Engineering is a very broad subject. Thus, there has been attempts in categorizing such broad subject in terms of its application arena. For instance, electrical engineering is mainly dealing with engineering with electricity, electrical components and their interaction to create useful “signals”. Mechanical engineering, on the other hand, is mainly dealing with motion and forces of mechanical system, including solid and fluid systems, such that the mechanical power can be exchanged from one to another in a useful way. However, the field of engineering grows significantly over the past decade, making it no longer easy to draw the borders between these engineering disciplines. The simplest example that I, as a robotic engineer, can give is that of a DC motor, which is one of the most important early steps of making the robotics realization possible. A DC motor requires the circuit design in the electrical side to produce the useful signals such that the mechanical side of the system creates appropriate motion for the linkages, while satisfying the basic laws of motion. However, as I hinted a little in the last sentence, when performing engineering tasks, the system cannot violate the laws of physics. This is why math and science is the common language where engineers of different discipline can communicate effectively across the border to engage in the increasingly multi-discipline engineering challenges.
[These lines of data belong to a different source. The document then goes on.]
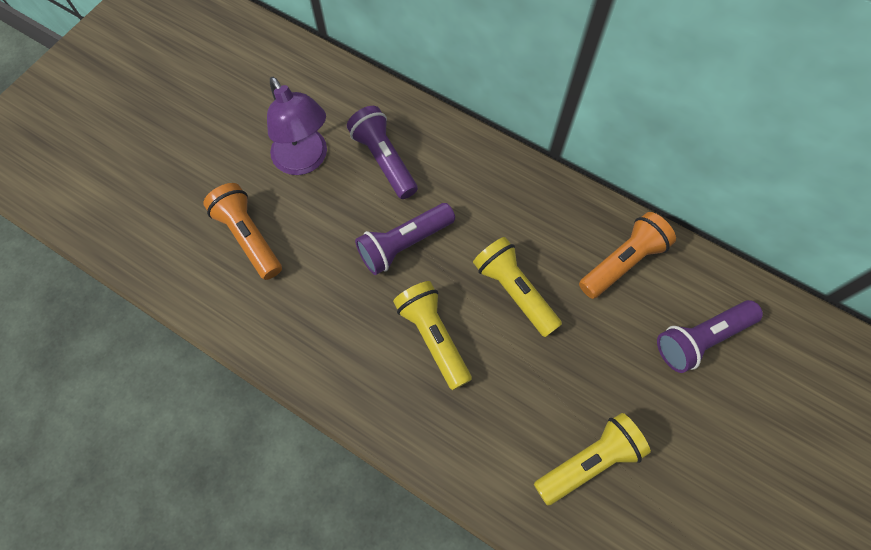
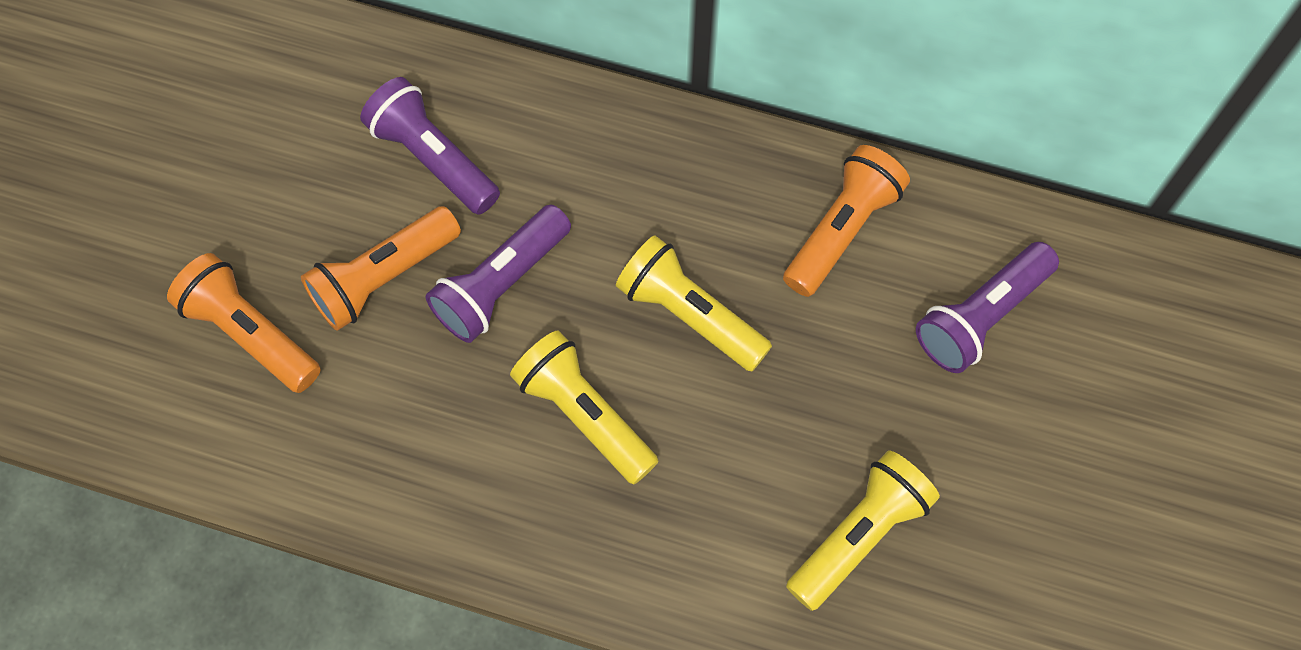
camera: 15 degrees left, 0 degrees up
(305, 161) = (305, 189): purple lamp -> none
(335, 223) = (383, 278): none -> orange flashlight

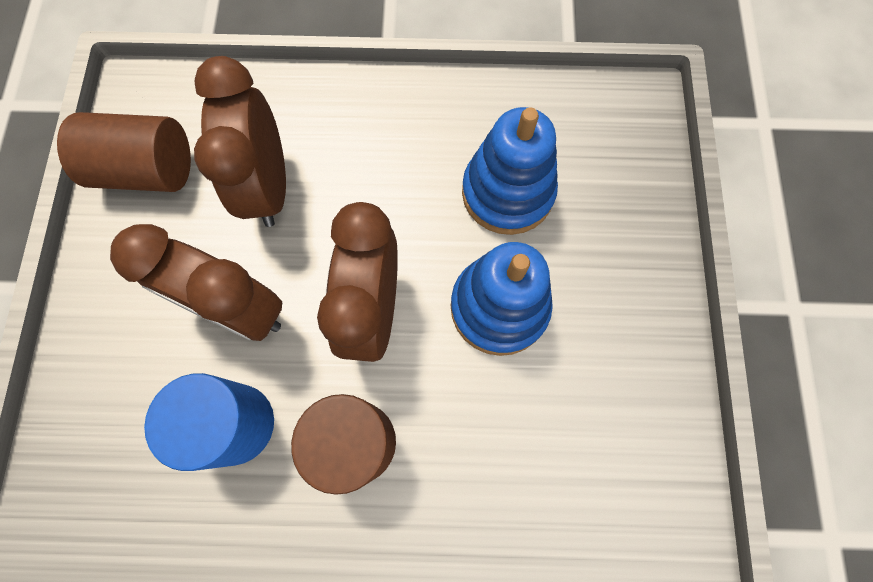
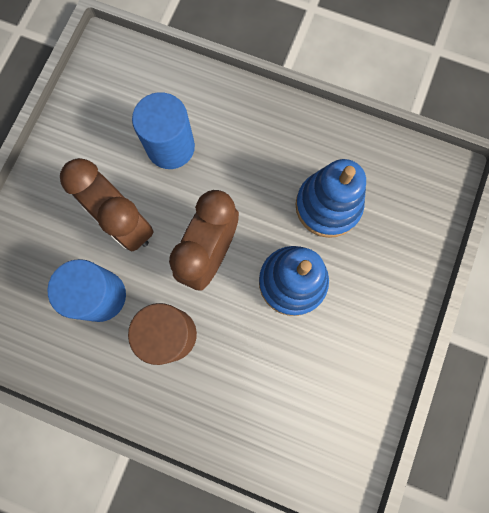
camera: 20 degrees right, 5 degrees up
(147, 170) = (96, 108): brown cylinder -> none
(269, 187) = (170, 147): brown clock -> blue cylinder

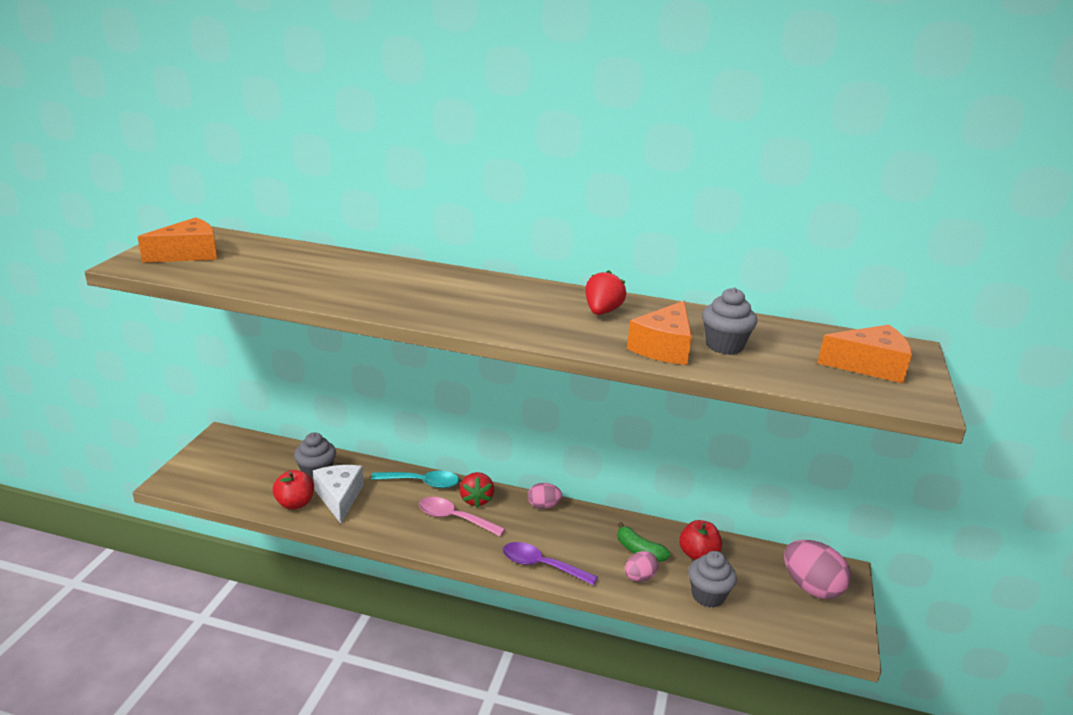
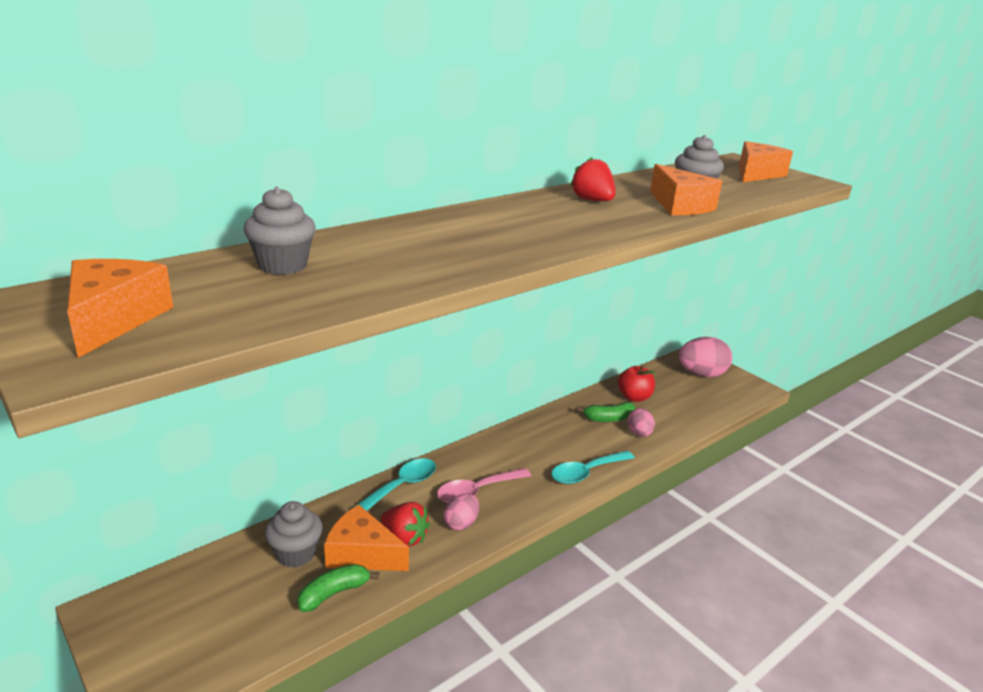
camera: 55 degrees left, 0 degrees up
(295, 503) = (334, 593): red apple -> green banana
(339, 498) = (362, 554): white cheese -> orange cheese
(476, 500) = (463, 466): red strawberry -> red strawberry (404, 538)
(541, 565) = (586, 473): purple spoon -> turquoise spoon
(543, 506) = (509, 435): pink egg -> pink egg (461, 523)
(708, 595) = (680, 415): grey cupcake -> grey cupcake (282, 265)

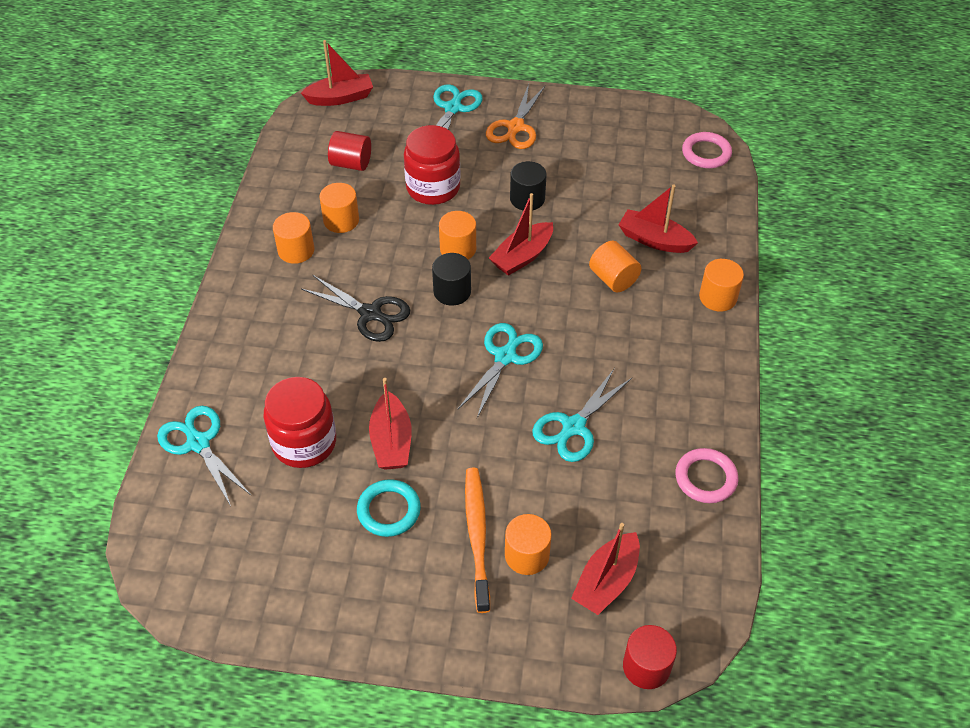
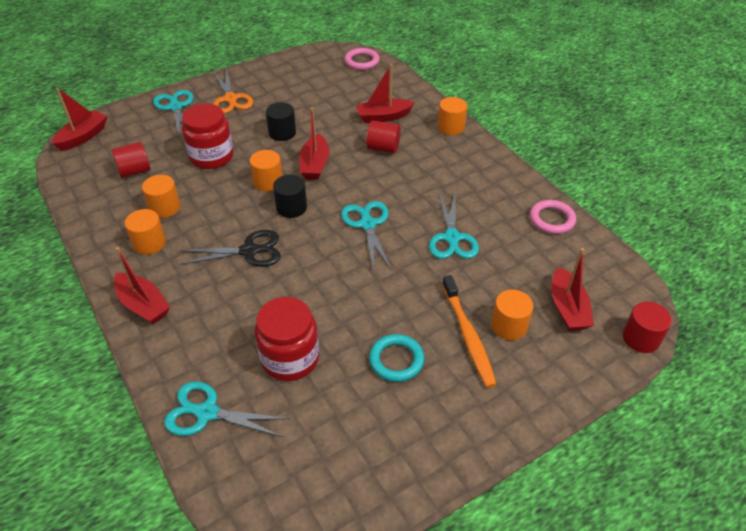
camera: 40 degrees left, 5 degrees down
(391, 441) = (350, 317): red boat -> red boat (143, 305)
(477, 536) = (468, 336): orange toothbrush -> orange toothbrush turned 150 degrees counterclockwise
(613, 279) = (383, 148): orange cylinder -> red cylinder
I recently listened to the lecture of the course “Fourier Series and Its Application” by Prof. Osgood from Standard University, where I like one of the comments he made very much. The general idea is that math is [also] such a broad area that you have to be able to organize in some form so that you can understand better, and apply it properly. I think this statement is strong, even though the course material itself is very advanced. I recently had a tutor session on Discrete Math, which itself is very different from traditional math. This particular subject deserves its classification since most of the other maths are dealing with continuous (and/or piecewise continuous) quantities, while Discrete Math deals with discrete quantities. Teaching the subject itself is a challenge, as it requires you to think very differently from the traditional numeric-based context. However, one thing that I think important is that, at some level, you are required to accept some of the math definitions and/or its operations before you can discover its usefulness and beauty. Some times, if you are fortunate enough, some analogy from the previously learned subjects can be drawn. For instance, in simplifying logic or Boolean expressions, a lot of the analogy of the algebraic laws, such as the distributivity and associativity, can be drawn, allowing easier “memorization”. However, once you have enough grasp of the context by the process of memorization, you can see that these seemingly strange objects eventually come together to form a complete meaningful picture. On one hand, you can then better appreciate the subject to better apply them in your work. On the other hand, if they do not come together in a good story, why would they be “organized” as a subject by the experts.
A Chinese proverb says, "getting started is always the hardest part", acceptance of something new during the initialization is always difficult. Hang in there, and you may discover something great. Even though you find no application of the subject, you would still learn something new. As for myself, I always am able to find that it may find its usefulness somehow in the future, so just keep learning something new!